The specific loading approach varies by stage. Reactive tendinopathy responds best to isometric loading (sustained muscle contraction at a fixed joint angle, avoiding the tendon compression associated with dynamic loading) during the acute overload period, combined with load modification to below the reactive threshold. As symptoms settle, isotonic loading (progressive resistance training through range) and then energy storage loading (plyometric and sport-specific activities) are progressively introduced.
A Practical Guide to Tendon Loading
Several key principles guide progressive tendon loading in rehabilitation. Load should be introduced gradually — the musculotendinous unit needs two to three days of recovery between heavy loading sessions for structural adaptation to occur. A 24-hour pain rule provides a practical monitoring framework: pain during exercise should remain at or below 4/10 and should return to baseline within 24 hours of the session. Consistency over months (not days or weeks) is required for structural tendon adaptation. Compression loads — direct pressure over the tendon, or positions that approximate the bony origin against the tendon — should be managed carefully in reactive presentations, as these drive the reactive response rather than the adaptive one. These principles, applied through a structured progressive programme guided by a clinician experienced in tendinopathy management, produce the best available outcomes for this challenging and commonly chronic condition.
References & Further Reading
- Cook JL, Purdam CR. Is tendon pathology a continuum? A pathology model to explain the clinical presentation of load-induced tendinopathy. Br J Sports Med. 2009;43(6):409–416.

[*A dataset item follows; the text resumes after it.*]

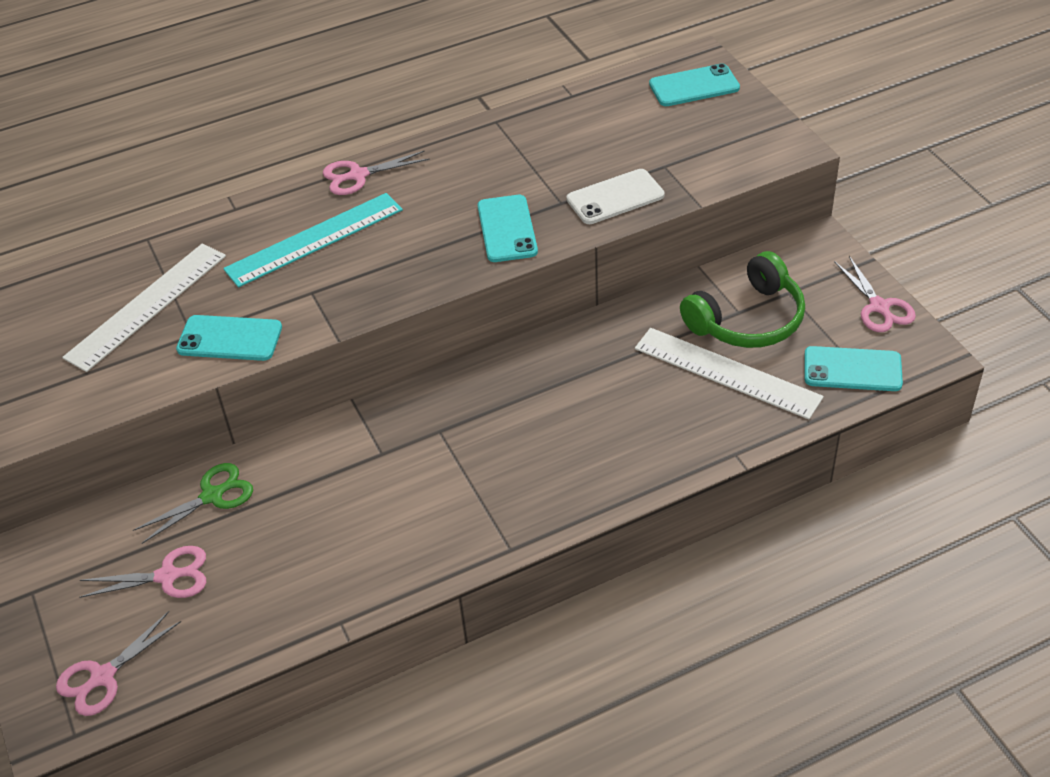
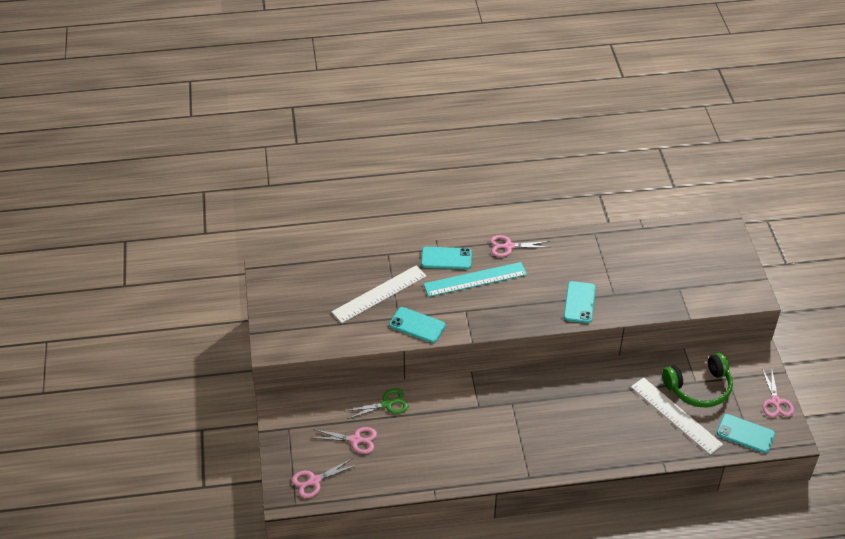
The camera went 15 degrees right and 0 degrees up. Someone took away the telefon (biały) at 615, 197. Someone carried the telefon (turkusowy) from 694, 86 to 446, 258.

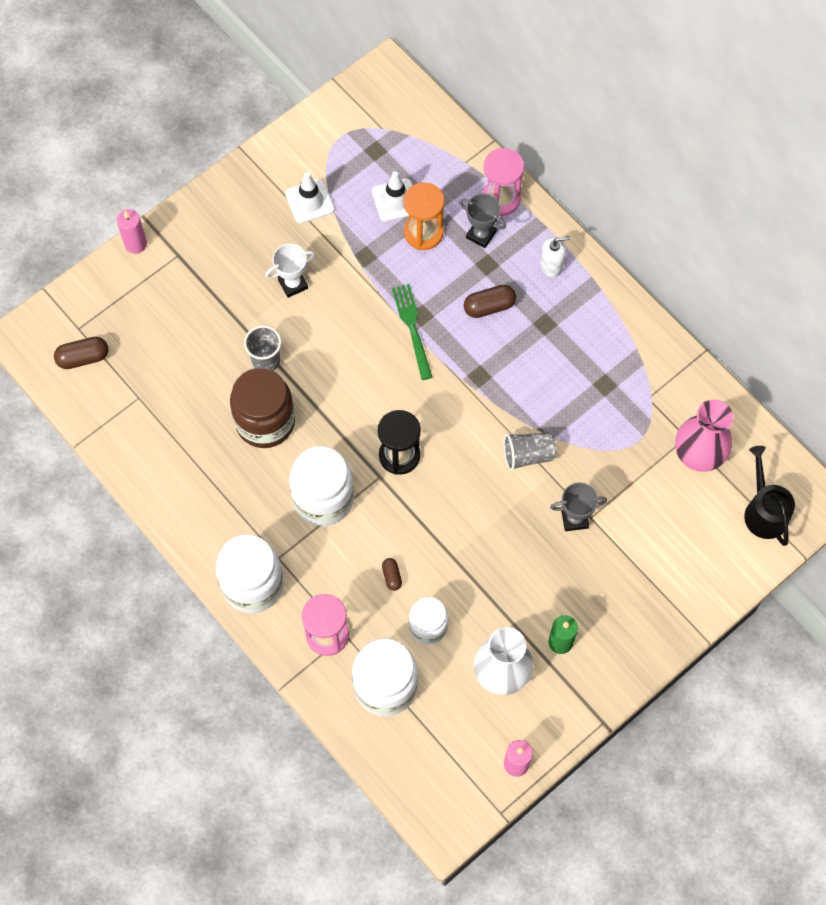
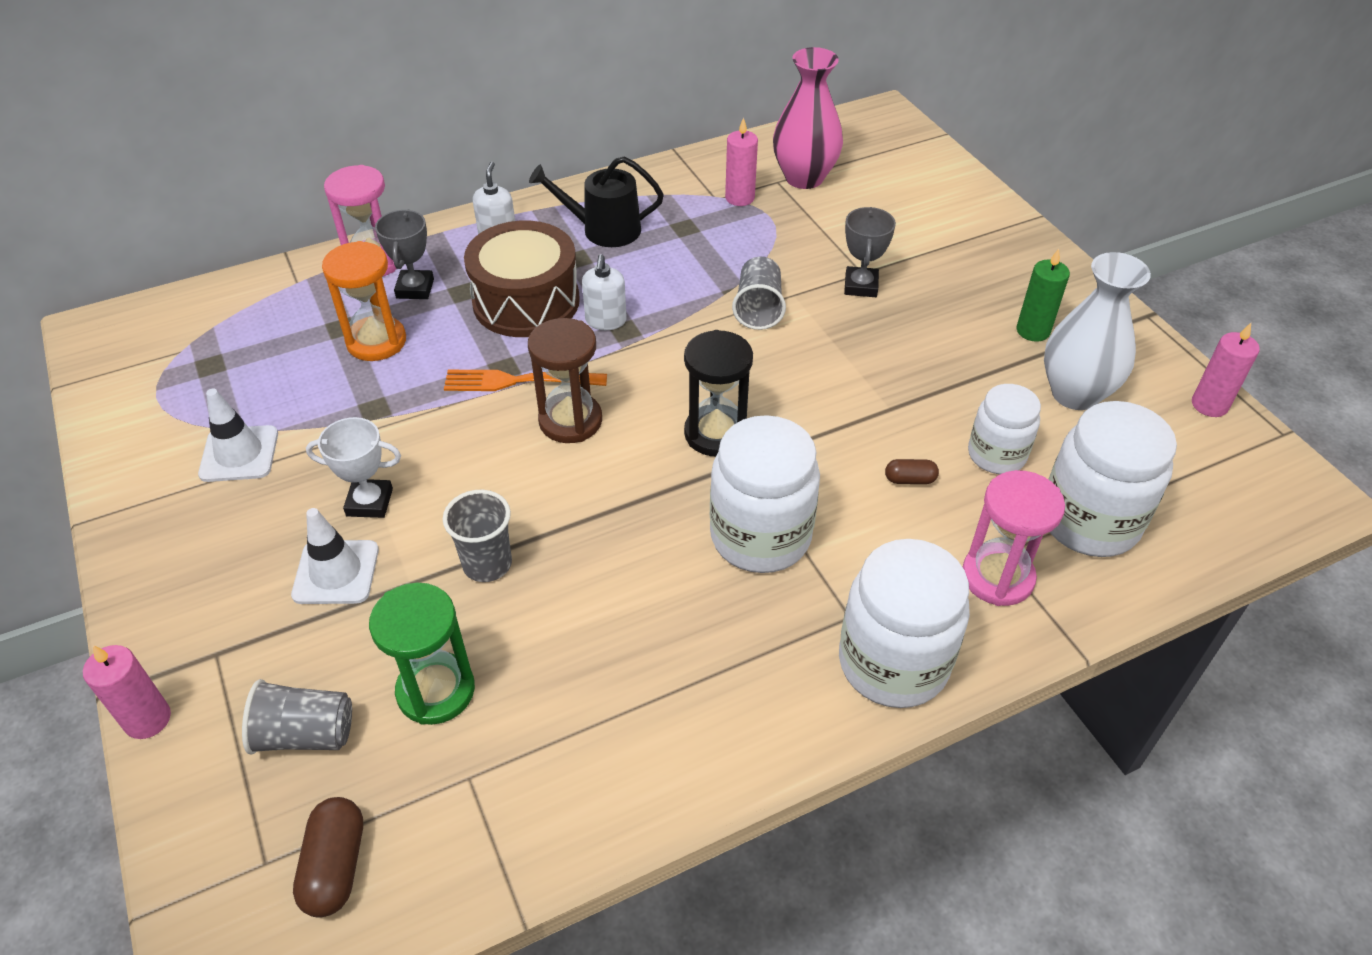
The camera went 75 degrees left and 20 degrees down. Someone took away the słoik (brązowy) at 265, 422. Someone rotated the puchar (biały) at 293, 284 by 75 degrees counterclockwise. Someone carried the pachołek (biały) from 395, 200 to 336, 572. Someone repainted the widelec (zielony) at 412, 328, which became the widelec (pomarańczowy) at 518, 381. Someone rotated the puchar (szary) at 481, 235 by 45 degrees counterclockwise. Someone swapped the kapsułka (brązowy) at 489, 307 for the bęben (brązowy) at 526, 301. Someone carried the konewka (czarny) from 764, 511 to 604, 230. Someone put down the szklanka (szary) at 305, 734. Someone put down the klepsydra (zielony) at 436, 691. Someone put down the klepsydra (brązowy) at 570, 421. Someone put down the dozownik mydła (biały) at 606, 321. Someone put down the świeca (różowy) at 739, 198.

- Rio E, et al. Isometric exercise induces analgesia and reduces inhibition in patellar tendinopathy. Br J Sports Med. 2015;49(19):1277–1283.
- Bohm S, et al. Human tendon adaptation in response to mechanical loading: a systematic review and meta-analysis of exercise intervention studies on healthy adults. Sports Med Open. 2015;1(1):7.
- Docheva D, et al. Biologics for tendon repair. Adv Drug Deliv Rev. 2015;84:222–239.